Both of the Rab5 subfamily small GTPases of Trypanosoma brucei are essential and required for endocytosis

Abstract

Endocytosis is an essential process in Trypanosoma brucei and all evidence suggests it is exclusively clathrin-mediated. The trypanosome genome encodes two Rab5 proteins, small GTPases that play a role in very early stages of endocytosis. In the mammalian bloodstream stage TbRAB5A localises to compartments containing internalised antibody, variant surface glycoprotein (VSG) and transferrin, whilst TbRAB5B localises to compartments containing the transmembrane protein ISG(100).
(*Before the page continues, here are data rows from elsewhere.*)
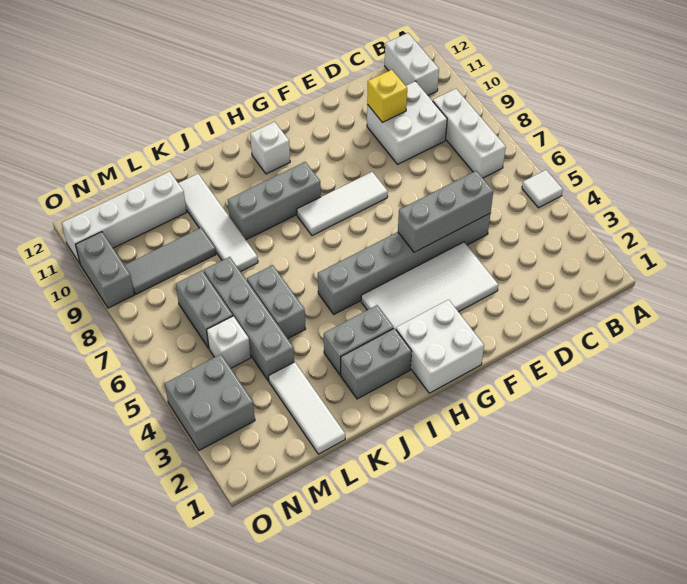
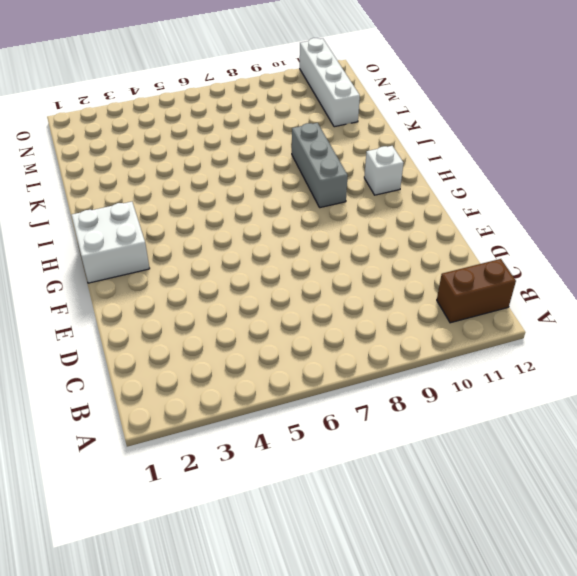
brown brick B11:B12 level 1 -> white brick B11:B12 level 1
none -> white tile A5 level 1
none -> white brick B7:B9 level 1
none -> white brick C9:D10 level 1

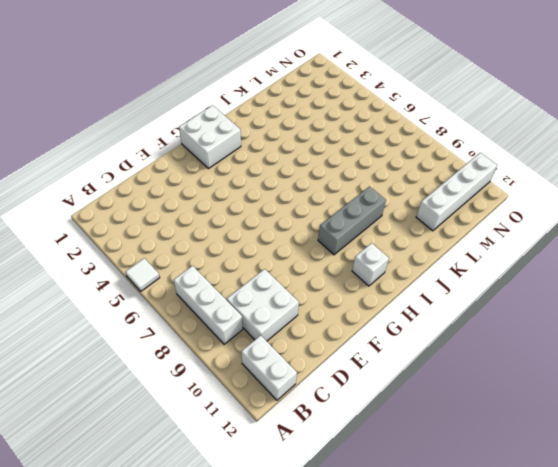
none -> grey brick D5:I5 level 1
none -> white tile E3:H4 level 1
none -> white tile F8:H8 level 1

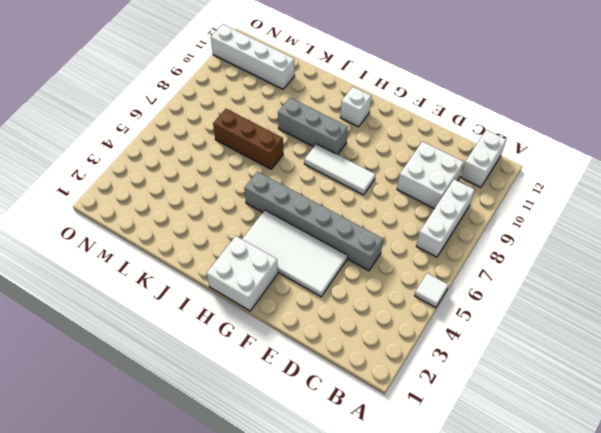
brown brick J7:L7 level 1 -> grey brick L4:L7 level 1
none -> grey brick I2:J2 level 1
none -> grey brick I3:J3 level 1
none -> grey brick K5:K6 level 1

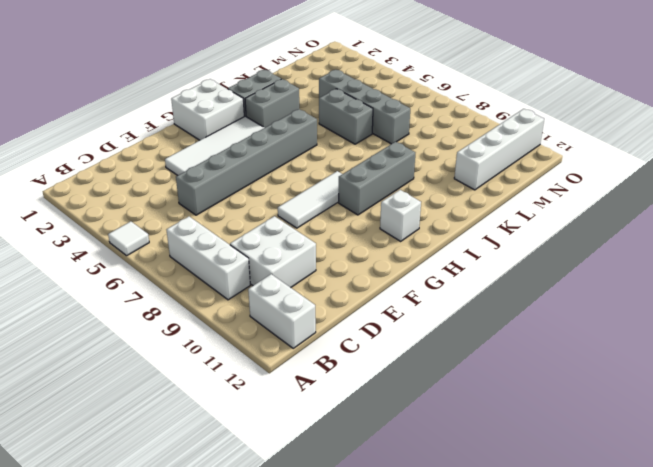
none -> white tile K8:K11 level 1
none -> white tile L1:L3 level 1
none -> grey tile L9:N9 level 1

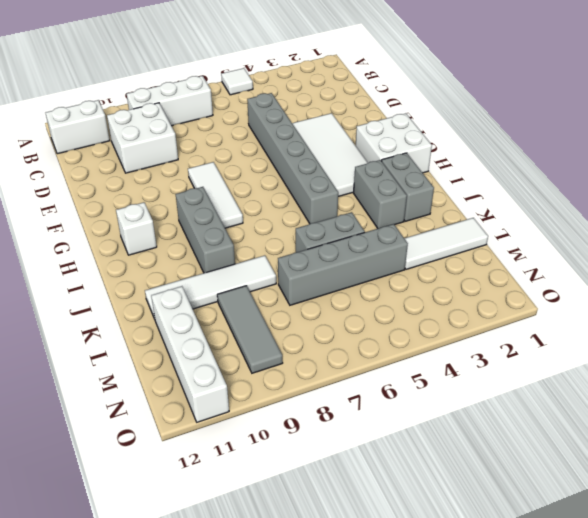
none -> white brick M5 level 1
none -> grey brick M6:M7 level 1
none -> grey brick N3:O4 level 1

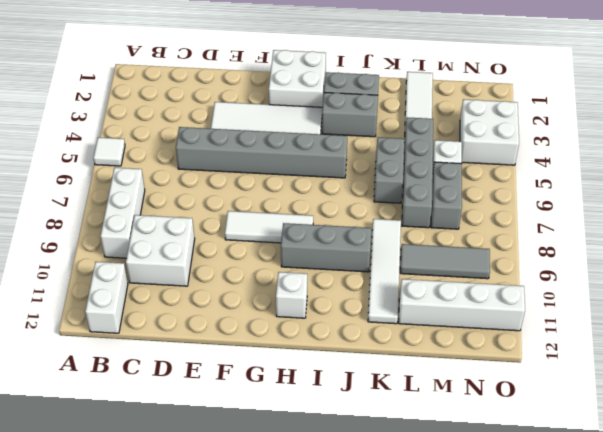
white brick N3:O4 level 1 -> grey brick N3:O4 level 1
none -> grey brick O9:O10 level 1
none -> grey brick D5:F5 level 2
none -> yellow brick D10 level 2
Dominant-active forms of TbRAB5A stimulate endocytosis in procyclic forms and alter the kinetics of anti-VSG antibody and transferrin turnover in bloodstream stages. Similar mutants of TbRAB5B increase fluid phase uptake in procyclic cells but do not significantly affect endocytosis in bloodstream forms. Here, we use RNA interference to evaluate the relative importance of TbRAB5A and TbRAB5B and show that both GTPases are essential in the bloodstream form. Depletion of either TbRAB5A or TbRAB5B results in morphological abnormalities, including enlargement of the flagellar pocket, consistent with a potent block to endocytosis. Also, RNAi compromises transferrin accumulation in both cases but induces distinct patterns of mislocalisation of endosomal markers. Finally, RNAi of either TbRAB5A or TbRAB5B results in a decrease in levels of clathrin. Taken together, these data indicate that both TbRAB5A and TbRAB5B are required for endocytosis in trypanosomes and demonstrate that there are multiple essential endocytic routes in this organism.